Wednesday, April 12, 2006

The New Comeback Kids?

[[G I G S]] * Two stories, direct from Limbo’s “How Clueless Can They Get?” file: First, U.S. News & World Report is saying that new White House chief of staff Josh Bolten, in his effort to resuscitate the much-scandalized and tired Bush administration, is thinking of hiring Tom DeLay, the indicted and recently retired former House majority leader, as director of the Office of Management and Budget (OMB). That’s the job Bolten himself held before replacing Andrew Card last month as chief of staff. U.S. News quotes an unnamed source as saying, “It would be a savvy move” to install in that job an “outsider with strong fiscal conservative credentials.” But DeLay? Remember, it was this Texas Republican strongman who made sure that skyrocketing federal budget deficits would be commonplace, that U.S. taxpayers would foot the bill for George W. Bush’s bungled war on Iraq to the tune of $100,000 per minute, and that repeated tax cuts for the wealthiest Americans would shift the greatest burden of taxation onto America’s middle class. This is somebody to be trusted when it comes to making important budget and fiscal management decisions? Are these people nuts? After so many politically motivated and cronyish hires, have the Busheviks finally dispensed with any intention whatsoever of filling jobs with the most capable people? And do they honestly believe that the American public would rest easier at night, knowing a potential felon like DeLay is helping to spend their hard-earned tax dollars? Fortunately, the ex-congressman isn’t a shoe-in for the OMB post. Also said to be in the running are deputy OMB director Joel Kaplan, U.S. trade representative Rob Portman, and Al Hubbard, director of the National Economic Council.
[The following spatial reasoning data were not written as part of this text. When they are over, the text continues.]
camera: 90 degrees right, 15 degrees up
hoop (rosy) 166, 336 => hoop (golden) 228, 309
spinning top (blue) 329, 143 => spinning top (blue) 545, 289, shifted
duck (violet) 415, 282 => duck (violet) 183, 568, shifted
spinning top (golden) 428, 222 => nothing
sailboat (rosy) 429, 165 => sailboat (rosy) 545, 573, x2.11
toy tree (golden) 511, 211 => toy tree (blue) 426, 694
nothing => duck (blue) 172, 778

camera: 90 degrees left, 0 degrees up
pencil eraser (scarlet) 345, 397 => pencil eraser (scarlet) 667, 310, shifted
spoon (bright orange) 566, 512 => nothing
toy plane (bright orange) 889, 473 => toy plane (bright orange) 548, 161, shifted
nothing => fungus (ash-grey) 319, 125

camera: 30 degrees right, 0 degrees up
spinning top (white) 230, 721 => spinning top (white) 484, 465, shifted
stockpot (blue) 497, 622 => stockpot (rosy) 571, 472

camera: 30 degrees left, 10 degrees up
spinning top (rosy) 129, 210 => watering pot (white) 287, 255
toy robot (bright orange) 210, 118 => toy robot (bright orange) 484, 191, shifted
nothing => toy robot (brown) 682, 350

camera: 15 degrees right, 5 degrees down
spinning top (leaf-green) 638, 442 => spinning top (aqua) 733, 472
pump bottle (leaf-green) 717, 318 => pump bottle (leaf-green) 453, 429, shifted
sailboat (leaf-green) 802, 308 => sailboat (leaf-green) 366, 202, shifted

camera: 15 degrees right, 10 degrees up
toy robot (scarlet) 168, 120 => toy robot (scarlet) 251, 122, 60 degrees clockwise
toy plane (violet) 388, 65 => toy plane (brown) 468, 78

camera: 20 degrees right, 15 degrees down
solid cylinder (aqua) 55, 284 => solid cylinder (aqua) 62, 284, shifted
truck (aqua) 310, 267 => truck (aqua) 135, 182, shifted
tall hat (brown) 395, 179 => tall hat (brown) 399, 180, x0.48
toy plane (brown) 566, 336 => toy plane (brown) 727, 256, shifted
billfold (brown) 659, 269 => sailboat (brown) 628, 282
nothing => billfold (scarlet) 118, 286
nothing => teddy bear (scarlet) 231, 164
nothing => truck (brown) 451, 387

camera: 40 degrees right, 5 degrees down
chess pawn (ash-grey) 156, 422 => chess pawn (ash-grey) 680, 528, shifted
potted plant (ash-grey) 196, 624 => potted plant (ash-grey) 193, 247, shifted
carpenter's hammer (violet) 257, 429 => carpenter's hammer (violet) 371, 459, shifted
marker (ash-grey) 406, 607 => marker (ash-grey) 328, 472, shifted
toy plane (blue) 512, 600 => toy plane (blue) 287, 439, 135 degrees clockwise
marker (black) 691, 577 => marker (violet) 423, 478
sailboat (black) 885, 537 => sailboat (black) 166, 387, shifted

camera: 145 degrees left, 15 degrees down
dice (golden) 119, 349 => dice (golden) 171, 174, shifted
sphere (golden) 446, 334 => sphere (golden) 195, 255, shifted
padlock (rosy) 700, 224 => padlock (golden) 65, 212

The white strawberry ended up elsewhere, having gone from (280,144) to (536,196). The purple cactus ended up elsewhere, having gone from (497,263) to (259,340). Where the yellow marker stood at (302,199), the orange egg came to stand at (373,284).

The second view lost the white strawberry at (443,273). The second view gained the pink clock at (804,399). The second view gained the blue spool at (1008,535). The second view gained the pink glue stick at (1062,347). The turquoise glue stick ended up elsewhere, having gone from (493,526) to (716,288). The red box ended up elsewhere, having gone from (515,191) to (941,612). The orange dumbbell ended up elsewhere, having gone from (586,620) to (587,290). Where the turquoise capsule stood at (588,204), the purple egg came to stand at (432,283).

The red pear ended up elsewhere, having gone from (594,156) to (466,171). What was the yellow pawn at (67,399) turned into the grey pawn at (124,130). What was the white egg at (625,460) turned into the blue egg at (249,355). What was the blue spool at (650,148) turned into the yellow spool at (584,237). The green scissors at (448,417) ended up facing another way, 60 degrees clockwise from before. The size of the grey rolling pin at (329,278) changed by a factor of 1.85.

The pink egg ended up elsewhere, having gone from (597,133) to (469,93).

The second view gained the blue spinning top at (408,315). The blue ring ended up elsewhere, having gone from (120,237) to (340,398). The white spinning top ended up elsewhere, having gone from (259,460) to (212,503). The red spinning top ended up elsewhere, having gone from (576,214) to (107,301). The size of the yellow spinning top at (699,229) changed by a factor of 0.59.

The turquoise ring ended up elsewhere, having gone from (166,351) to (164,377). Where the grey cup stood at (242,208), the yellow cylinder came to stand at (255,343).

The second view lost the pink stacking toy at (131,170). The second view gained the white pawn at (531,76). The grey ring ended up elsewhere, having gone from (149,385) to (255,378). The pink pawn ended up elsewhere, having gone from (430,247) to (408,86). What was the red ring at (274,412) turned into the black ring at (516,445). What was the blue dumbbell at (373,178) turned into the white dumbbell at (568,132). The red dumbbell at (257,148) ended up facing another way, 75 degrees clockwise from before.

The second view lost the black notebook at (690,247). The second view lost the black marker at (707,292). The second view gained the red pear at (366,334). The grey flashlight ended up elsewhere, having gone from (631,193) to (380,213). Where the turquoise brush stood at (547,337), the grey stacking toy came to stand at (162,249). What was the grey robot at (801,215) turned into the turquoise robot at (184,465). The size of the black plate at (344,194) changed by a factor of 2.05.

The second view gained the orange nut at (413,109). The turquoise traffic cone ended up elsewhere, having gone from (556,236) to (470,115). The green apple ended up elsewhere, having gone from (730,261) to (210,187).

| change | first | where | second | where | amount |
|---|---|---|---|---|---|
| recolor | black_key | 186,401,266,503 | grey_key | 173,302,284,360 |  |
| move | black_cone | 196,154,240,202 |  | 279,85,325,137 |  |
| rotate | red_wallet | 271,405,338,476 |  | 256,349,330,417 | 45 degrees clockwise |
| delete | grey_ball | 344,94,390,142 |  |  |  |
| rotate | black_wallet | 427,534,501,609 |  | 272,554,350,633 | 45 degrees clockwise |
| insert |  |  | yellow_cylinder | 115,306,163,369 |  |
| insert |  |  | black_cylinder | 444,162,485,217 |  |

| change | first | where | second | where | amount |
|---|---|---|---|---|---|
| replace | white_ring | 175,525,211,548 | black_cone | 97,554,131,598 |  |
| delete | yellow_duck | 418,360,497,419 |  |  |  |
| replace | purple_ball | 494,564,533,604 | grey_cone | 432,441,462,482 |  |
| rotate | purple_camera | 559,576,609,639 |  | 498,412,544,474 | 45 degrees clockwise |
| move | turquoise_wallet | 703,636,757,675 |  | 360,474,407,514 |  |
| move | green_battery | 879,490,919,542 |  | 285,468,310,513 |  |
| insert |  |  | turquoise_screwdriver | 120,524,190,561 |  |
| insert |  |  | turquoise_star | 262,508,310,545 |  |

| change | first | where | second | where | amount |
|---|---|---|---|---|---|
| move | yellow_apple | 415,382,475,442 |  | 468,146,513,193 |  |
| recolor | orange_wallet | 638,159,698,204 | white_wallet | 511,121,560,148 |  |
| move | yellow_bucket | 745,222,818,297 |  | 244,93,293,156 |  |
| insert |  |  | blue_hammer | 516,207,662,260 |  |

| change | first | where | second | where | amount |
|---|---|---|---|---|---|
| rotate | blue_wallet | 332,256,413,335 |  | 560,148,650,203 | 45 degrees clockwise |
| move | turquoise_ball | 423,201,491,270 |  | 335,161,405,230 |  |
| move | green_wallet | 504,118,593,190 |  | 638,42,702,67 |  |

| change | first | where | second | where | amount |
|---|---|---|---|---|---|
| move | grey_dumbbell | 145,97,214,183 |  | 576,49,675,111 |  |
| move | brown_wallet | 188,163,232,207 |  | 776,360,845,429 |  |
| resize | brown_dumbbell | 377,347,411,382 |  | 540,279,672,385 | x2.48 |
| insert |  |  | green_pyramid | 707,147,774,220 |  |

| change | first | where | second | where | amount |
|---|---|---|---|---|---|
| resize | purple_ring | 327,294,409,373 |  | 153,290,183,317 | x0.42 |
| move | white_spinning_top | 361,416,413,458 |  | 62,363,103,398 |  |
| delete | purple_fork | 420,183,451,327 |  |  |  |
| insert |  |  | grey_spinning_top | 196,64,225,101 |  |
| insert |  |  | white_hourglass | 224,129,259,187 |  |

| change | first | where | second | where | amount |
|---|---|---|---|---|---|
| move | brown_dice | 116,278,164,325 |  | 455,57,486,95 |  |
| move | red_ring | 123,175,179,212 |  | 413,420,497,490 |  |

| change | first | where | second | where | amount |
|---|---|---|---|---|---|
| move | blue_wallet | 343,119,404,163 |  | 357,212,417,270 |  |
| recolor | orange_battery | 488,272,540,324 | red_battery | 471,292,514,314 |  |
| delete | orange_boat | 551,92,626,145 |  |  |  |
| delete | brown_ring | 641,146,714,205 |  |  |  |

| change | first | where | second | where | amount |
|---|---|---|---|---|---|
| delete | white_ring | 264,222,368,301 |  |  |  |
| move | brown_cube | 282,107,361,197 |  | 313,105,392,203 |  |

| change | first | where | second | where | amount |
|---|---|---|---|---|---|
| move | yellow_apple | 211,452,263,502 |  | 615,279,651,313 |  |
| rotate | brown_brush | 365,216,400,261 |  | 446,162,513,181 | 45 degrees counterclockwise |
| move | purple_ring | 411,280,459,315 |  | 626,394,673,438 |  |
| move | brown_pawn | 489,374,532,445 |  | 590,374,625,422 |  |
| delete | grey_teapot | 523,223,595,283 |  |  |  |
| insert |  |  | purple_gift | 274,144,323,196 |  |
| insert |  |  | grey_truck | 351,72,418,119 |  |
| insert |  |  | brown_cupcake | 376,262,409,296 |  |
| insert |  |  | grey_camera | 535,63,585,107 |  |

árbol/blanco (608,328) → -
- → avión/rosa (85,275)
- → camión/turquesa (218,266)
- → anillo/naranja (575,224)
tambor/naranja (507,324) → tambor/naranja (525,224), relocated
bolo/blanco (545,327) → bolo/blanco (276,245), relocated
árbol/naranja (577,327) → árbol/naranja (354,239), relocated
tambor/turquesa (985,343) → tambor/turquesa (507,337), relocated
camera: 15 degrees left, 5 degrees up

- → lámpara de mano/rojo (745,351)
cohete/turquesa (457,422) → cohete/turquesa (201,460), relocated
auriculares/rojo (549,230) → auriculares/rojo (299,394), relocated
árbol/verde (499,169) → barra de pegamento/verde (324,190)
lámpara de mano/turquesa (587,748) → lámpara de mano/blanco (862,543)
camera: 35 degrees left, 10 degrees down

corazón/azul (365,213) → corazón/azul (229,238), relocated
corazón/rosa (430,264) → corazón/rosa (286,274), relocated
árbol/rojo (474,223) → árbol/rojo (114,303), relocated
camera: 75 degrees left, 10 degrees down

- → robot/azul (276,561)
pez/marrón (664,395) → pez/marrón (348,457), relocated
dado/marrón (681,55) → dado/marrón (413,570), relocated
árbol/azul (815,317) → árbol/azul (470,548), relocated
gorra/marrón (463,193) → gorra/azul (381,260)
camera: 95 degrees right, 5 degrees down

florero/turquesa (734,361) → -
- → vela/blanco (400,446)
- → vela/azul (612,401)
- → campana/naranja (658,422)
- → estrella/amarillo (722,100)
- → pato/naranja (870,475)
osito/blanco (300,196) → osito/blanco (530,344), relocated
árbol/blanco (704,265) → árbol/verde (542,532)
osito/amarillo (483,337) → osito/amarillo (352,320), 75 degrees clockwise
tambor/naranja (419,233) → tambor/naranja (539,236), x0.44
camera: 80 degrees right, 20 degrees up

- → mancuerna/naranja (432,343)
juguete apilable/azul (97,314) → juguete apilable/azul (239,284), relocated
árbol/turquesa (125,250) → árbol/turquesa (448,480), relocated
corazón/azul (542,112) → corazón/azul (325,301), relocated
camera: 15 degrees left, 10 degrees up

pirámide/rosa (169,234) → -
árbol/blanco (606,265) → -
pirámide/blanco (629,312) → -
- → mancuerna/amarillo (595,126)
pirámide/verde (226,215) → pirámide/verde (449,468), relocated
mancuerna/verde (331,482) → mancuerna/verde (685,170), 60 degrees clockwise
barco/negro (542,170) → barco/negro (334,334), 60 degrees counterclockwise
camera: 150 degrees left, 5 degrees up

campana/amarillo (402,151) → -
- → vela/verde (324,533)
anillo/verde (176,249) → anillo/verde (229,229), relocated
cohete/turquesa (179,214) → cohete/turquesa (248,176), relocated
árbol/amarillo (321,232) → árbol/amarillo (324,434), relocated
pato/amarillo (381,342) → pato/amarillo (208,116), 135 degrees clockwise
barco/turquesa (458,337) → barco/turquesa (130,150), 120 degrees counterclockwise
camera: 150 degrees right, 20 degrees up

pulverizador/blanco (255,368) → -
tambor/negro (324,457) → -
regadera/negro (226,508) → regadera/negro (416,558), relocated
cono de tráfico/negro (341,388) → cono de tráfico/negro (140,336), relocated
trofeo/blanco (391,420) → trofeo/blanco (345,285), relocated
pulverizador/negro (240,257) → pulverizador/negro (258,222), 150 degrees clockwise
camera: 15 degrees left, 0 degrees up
Second bit of news: The New Orleans Times-Picayune reports that St. Bernard Parish, one of the areas of south Louisiana worst hit by Hurricane Katrina last August, is looking to hire none other than Michael Brown, the disgraced former head of the Federal Emergency Management Agency (FEMA), to help local businesses and members of its community navigate the often choppy waters of the federal bureaucracy. Brown, who founded a consulting company after being expelled from his FEMA berth, is expected on Thursday to deliver his pitch for employment to the St. Bernard Parish council’s executive-finance committee. It “would be a mistake” to hire Brown, the Times-Picayune editorialized on Tuesday, adding:
Parish Council members need to remember Mr. Brown’s abysmal performance during and after the hurricane. Granted, the former head of the Federal Emergency Management Agency had a better grasp on the gravity of Katrina than his vapid e-mails to staff members indicated. Those exchanges made him seem self-involved and clueless, but he did warn employees in a videoconference held before the storm that “this is a bad one and a big one.”

Even so, nothing in Mr. Brown’s performance suggests that he’s the person who can make things happen for St. Bernard Parish. If he couldn’t get FEMA to work right when he was on the inside, before his forced resignation, how can he do so now, from the outside?

The agency seems every bit as dysfunctional now as it was during the storm, and it’s hard to believe that Mr. Brown’s familiarity with FEMA will make any difference in how much aid gets to St. Bernard Parish or how quickly.

Mr. Brown has been
trying to rehabilitate his battered image since leaving FEMA by casting himself as the designated scapegoat. He’s criticized the decision to put the agency under the Department of Homeland Security, for instance, saying that its focus on terrorism made FEMA a stepchild.

That’s the reason he’s given for dealing directly with the White House during Katrina instead of going through Homeland Security Secretary Michael Chertoff.

But some who find that explanation persuasive still see Mr. Brown as well-intentioned but unqualified. Those are hardly the qualities St. Bernard Parish should be paying for at this critical time.
Brown told the Houston Chronicle that “I can help make sure [the people of St. Bernard Parish] don’t get overlooked.” But Louisiana state Senator Walter Boasso, who represents St. Bernard, isn’t convinced. “Brown is just a sad reminder to my community of our needless loss of life and property,” he’s quoted in the Times-Picayune, “and we shouldn’t have to struggle with that reminder so soon in the midst of our rebuilding.” We’ll see what happens on Thursday, when a crowd is expected in the parish seat of Chalmette to protest Brown’s hiring.